[Polio vaccines, eradication and posterradication].

Autor: Salmerón García F; División de Productos Biológicos y Biotecnología, Departamento de Medicamentos de Uso Humano, Agencia Española de Medicamentos y Productos Sanitarios (AEMPS), Madrid, España., Portela Moreira A, Soler Soneira M, López Hernández S, Chamorro Somoza Díaz-Sarmiento M, Pérez González I, Rubio Gómez MI, Pérez González A, Sagredo Rodríguez A, Ruiz Antúnez S, Timón Jiménez M, Frutos Cabanillas G
Jazyk: Spanish; Castilian
Zdroj: Revista espanola de salud publica [Rev Esp Salud Publica] 2013 Sep-Oct; Vol. 87 (5), pp. 497-505.

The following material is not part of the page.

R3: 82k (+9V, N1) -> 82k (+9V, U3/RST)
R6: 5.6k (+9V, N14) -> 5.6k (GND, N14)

DOI: 10.4321/S1135-57272013000500008
Abstrakt: Vaccination against polio generates herd immunity (both with the attenuated (OPV) and inactivated (IPV) vaccines) and this will allow the eradication of the disease. The OPV vaccine produces 2-4 polio cases per cohort of one million children and therefore IPV is used in countries that can afford its cost (about 15 times more expensive than OPV). In 1988 the World Health Assembly established the polio eradication goal as "interruption of wild poliovirus transmission". If the elimination of wild poliovirus were achieved, the use of OPV will produce annually between 250 and 500 cases of polio in the world. From 1999, it was clear that eradication would require ending of immunization with OPV. On the 25th of January, 2013 it is approved the plan for the eradication and containment of all polioviruses, wild or not, so that no child suffers paralytic poliomyelitis. The most important landmarks include the lack of wild polio cases after 2014, the introduction of at least one dose of IPV in all immunization programs and to cease the type 2 OPV vaccination by the end of 2016 and to stop the use of the oral bivalent vaccine in 2019. To achieve all this, a complex scientific work and economic solidarity will be required.